Uniting the CountryDavid Cameron was under fire yesterday after it emerged that the radical Muslim scholar Yusuf al-Qaradawi had been admitted into the UK when the Tory leader was working in the Home Office.

Cameron, at prime minister’s question time on Wednesday, demanded that Gordon Brown ban al-Qaradawi: “He was banned by a former Conservative home secretary, so why will the government not ban him?”

But al-Qaradawi was allowed into the country five times by a Conservative home secretary, Michael Howard. On at least one of those occasions, in August 1993, Cameron was a special adviser to Howard.

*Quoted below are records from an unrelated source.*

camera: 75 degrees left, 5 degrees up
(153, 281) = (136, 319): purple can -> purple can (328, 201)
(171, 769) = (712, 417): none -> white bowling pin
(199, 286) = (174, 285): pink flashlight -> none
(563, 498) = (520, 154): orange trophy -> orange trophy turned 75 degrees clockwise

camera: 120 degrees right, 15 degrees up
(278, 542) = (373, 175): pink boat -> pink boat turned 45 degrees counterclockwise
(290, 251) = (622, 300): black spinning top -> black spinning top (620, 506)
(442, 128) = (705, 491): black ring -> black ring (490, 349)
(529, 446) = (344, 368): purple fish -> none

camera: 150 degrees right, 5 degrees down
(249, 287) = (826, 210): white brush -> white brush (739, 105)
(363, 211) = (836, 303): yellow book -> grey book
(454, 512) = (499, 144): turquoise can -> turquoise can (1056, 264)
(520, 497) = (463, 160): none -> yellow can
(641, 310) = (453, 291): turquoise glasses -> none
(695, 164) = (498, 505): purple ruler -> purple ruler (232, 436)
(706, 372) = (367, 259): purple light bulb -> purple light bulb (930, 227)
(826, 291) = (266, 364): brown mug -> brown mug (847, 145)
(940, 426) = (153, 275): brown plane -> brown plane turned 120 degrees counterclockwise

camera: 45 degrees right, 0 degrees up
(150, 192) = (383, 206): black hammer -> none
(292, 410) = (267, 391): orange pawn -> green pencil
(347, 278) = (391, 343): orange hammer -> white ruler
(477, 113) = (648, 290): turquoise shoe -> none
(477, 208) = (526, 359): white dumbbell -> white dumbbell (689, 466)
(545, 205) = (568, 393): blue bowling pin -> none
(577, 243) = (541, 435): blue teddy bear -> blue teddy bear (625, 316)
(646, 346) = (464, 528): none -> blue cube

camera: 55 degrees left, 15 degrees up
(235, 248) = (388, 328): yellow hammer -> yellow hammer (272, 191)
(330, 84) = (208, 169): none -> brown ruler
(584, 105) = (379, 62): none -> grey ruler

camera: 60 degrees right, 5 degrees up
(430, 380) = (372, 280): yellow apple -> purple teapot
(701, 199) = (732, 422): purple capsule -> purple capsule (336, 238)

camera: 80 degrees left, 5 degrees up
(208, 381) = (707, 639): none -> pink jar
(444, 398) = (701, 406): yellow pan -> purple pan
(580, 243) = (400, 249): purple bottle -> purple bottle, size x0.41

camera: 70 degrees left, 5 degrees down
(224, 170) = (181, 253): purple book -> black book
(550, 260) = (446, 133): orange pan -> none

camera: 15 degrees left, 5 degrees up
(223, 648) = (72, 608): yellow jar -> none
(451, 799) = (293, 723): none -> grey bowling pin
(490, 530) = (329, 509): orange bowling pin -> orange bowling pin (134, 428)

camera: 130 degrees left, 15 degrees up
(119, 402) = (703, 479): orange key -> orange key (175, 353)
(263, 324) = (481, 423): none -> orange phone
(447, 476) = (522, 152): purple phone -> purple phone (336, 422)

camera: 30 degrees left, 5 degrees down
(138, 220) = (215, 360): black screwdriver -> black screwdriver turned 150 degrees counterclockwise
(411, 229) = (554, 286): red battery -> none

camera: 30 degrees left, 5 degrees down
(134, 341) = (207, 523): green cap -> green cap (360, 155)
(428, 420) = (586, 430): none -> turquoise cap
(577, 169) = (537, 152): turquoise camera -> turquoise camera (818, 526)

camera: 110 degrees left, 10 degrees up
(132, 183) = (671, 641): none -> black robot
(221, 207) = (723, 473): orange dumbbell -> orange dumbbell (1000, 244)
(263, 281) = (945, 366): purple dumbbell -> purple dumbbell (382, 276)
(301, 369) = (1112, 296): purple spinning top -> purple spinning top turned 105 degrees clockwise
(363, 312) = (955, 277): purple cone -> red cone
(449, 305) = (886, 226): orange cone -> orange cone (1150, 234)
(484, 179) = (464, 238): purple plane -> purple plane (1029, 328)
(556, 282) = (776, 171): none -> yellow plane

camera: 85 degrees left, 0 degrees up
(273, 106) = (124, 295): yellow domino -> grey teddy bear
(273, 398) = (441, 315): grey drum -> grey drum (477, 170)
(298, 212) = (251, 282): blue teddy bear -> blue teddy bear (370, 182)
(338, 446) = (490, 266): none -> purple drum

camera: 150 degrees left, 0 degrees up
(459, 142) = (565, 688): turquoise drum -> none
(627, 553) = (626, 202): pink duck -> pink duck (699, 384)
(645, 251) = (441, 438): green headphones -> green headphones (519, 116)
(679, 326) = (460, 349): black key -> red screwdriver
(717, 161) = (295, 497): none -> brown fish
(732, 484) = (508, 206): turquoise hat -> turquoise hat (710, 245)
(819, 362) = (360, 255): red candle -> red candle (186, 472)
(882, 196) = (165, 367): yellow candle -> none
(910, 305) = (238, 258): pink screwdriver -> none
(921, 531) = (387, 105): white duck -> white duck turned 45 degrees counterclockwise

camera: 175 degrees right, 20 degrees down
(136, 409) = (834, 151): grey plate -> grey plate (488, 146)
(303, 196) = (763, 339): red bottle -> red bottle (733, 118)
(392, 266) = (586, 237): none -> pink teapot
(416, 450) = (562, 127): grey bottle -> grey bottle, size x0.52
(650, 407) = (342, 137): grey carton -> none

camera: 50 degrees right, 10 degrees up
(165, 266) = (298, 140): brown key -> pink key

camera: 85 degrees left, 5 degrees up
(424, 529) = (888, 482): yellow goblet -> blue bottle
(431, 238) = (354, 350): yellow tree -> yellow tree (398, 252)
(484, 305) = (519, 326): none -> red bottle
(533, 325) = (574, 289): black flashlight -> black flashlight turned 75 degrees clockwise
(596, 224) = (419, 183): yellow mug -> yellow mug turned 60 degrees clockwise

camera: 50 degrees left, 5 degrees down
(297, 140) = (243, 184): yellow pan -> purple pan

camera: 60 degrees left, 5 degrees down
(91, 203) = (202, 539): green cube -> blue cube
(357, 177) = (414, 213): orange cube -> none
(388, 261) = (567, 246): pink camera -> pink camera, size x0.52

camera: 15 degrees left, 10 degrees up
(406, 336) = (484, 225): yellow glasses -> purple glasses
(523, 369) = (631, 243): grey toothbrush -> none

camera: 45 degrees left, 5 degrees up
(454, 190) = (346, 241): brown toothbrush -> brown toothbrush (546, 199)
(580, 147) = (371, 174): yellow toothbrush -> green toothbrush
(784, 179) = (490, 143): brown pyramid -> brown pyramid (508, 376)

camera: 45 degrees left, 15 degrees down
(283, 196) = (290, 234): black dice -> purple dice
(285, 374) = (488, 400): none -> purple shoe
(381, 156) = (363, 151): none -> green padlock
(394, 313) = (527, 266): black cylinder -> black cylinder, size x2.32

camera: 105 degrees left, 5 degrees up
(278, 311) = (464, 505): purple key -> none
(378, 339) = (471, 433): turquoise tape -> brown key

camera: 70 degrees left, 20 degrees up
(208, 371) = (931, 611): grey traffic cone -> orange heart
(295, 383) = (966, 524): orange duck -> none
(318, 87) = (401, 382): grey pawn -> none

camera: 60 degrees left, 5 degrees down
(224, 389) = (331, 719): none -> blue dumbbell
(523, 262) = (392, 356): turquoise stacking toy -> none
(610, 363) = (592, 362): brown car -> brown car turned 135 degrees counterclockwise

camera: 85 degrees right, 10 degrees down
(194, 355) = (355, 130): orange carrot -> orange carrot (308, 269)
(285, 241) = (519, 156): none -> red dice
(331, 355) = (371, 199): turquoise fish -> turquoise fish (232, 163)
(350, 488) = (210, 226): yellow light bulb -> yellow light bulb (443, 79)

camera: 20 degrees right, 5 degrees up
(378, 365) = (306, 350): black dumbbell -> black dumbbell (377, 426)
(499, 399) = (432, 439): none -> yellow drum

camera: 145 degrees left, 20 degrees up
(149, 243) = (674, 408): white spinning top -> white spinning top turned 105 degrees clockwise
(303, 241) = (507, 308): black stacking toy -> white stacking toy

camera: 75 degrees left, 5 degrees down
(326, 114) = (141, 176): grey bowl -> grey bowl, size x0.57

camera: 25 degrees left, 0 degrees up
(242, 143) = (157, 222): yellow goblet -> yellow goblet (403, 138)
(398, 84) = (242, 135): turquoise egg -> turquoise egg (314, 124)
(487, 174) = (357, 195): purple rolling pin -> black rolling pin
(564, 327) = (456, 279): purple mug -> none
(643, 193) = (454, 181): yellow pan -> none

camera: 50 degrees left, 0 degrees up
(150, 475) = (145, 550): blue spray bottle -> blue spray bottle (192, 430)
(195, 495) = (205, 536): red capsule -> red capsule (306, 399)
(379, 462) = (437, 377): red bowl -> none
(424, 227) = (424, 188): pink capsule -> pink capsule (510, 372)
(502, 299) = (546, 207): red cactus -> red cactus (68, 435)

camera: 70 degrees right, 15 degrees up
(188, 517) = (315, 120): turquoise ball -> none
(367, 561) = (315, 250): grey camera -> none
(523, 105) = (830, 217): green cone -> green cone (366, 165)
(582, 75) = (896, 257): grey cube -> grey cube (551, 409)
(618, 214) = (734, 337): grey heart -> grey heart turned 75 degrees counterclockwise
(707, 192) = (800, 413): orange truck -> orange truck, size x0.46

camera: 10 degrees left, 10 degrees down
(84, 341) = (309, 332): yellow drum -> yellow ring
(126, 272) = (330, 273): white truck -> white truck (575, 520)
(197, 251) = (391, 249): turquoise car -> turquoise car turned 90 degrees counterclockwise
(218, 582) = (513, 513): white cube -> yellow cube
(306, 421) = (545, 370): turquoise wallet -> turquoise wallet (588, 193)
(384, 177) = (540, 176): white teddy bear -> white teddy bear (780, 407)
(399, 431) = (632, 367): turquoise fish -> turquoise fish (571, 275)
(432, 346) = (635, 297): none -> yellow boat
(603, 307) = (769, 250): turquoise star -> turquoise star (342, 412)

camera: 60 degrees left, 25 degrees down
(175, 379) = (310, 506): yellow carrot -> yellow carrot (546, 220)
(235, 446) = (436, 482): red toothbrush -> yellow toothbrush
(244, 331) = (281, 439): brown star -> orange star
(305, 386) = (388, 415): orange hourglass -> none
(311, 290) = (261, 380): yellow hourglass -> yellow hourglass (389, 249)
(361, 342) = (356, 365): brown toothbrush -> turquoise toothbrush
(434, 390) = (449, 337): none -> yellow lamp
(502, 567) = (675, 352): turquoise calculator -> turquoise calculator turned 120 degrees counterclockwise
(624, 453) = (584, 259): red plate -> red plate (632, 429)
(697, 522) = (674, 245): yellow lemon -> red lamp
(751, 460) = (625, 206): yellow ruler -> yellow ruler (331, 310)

Cameron based his claim on a mistake in a news story, subsequently corrected, in the Guardian in January last year.

Guardian, 1 February 2008


For the earlier Guardian article, with correction, see here. The Guardian in fact made the mistake because it had simply repeated the groundless assertion in Uniting the Country, Pauline Neville-Jones’ report for the Tory Party (p.8 – pdf here), that Qaradawi “was banned from entering Britain by Mr Michael Howard when Home Secretary but has been allowed to visit the UK subsequently at the insistence of Mayor Livingstone”.

Cameron’s claim that Qaradawi “believes that the penalty for homosexuality is death” is also taken directly from Neville-Jones’ ignorant report. He obviously knows nothing about the subject.